-------- Original Message --------
Subject: Re: Canonical variates from first PCs of GPA residuals
Date: Wed, 11 Feb 2009 07:12:43 -0800 (PST)
From: andrea cardini <[email protected]>
To: [email protected]

Dear Peter,
please, read my answers below.

At 09:15 11/02/2009 -0500, you wrote:


-------- Original Message --------
Subject:        Canonical variates from first PCs of GPA residuals
Date:   Tue, 10 Feb 2009 05:15:05 -0800 (PST)
From:   Peter Taylor <[email protected]>
To:     <[email protected]>



Dear Morphometricians
I am working with data where the number of landmarks (from rodent
skulls) exceeds the smallest sample sizes of my groups. To circumvent
statistical problems with null determinants when using canonical
analysis (CVA) of the weights matrix from GPA, is it permissable to
conduct CVA on the first few PCs from a PCA of the residuals, or aligned
coordinates after least squares, GPA?
PCA is often used to summarize variation in a sample. Whether this summary
is adequate, it's a different matter and there's a number of way to at
least try to be more objective in the choice of how many PCs to include
(see below).
There's a number of papers where first PCs were selected to reduce
dimensionality in further analyses including DA (CVA) and related
techniques. This includes quite a few of my own ones (follow the links in
my electronic signature - e.g., the paper on divergence in guenons and
several other ones).
Most of the time I tend to exclude smallest samples from these analyses.
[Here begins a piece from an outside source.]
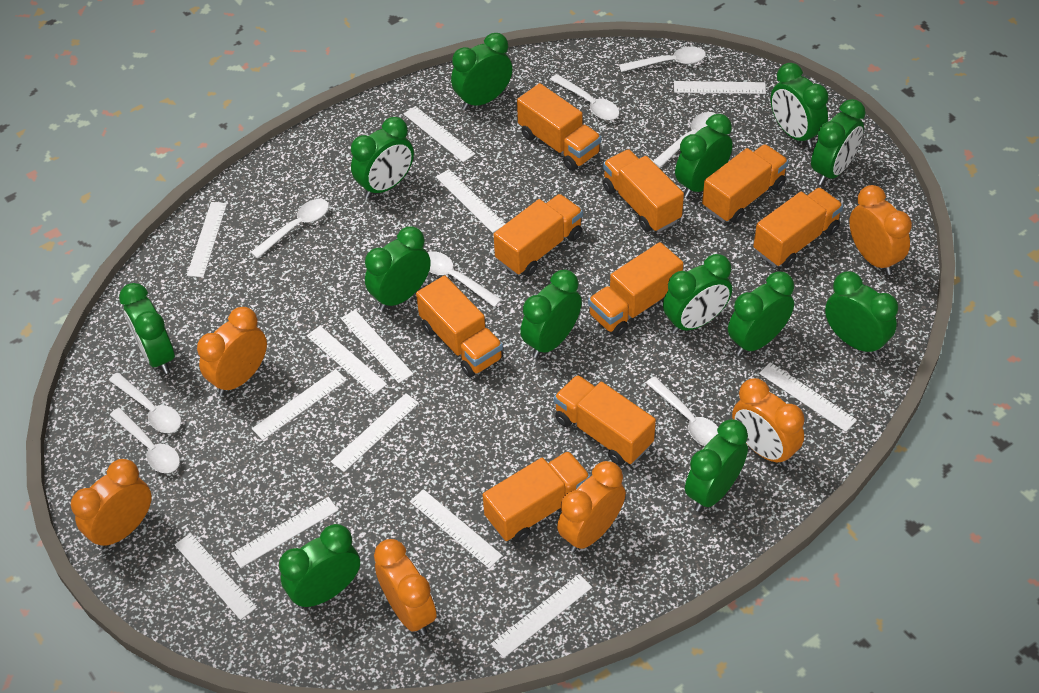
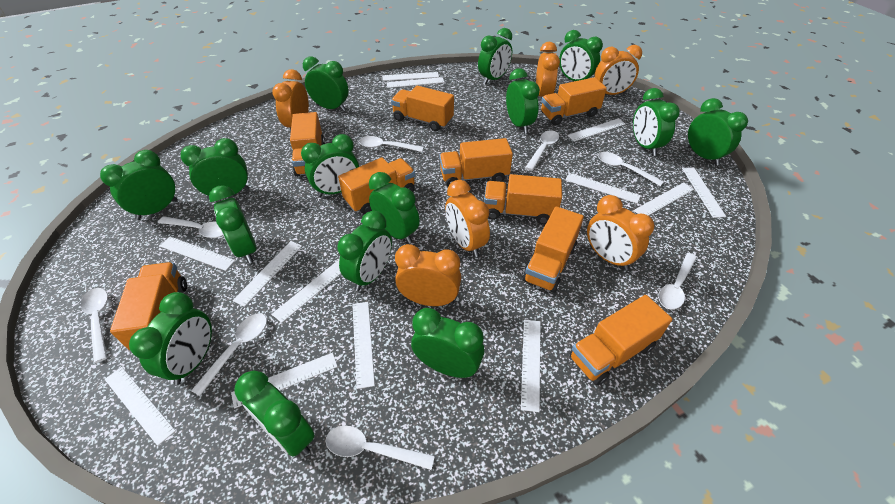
green clock: 13 -> 15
You can avoid some of the issues with dimensionality vs sample sizes by
using resampling stats.
For instance, you could do a series of pairwise comparisons between your
samples and then use a correction to reduce the risk of inflating type I
errors in multiple comparisons (e.g., sequential Bonferroni and similar
ones). Again, you may find examples in some of my papers (probably the one
on the Vancouver marmot published in J Evol Biol, the one on the Zanzibar
red colobus which has just been published in the International Journal of
Primatology and a few others already out or in press).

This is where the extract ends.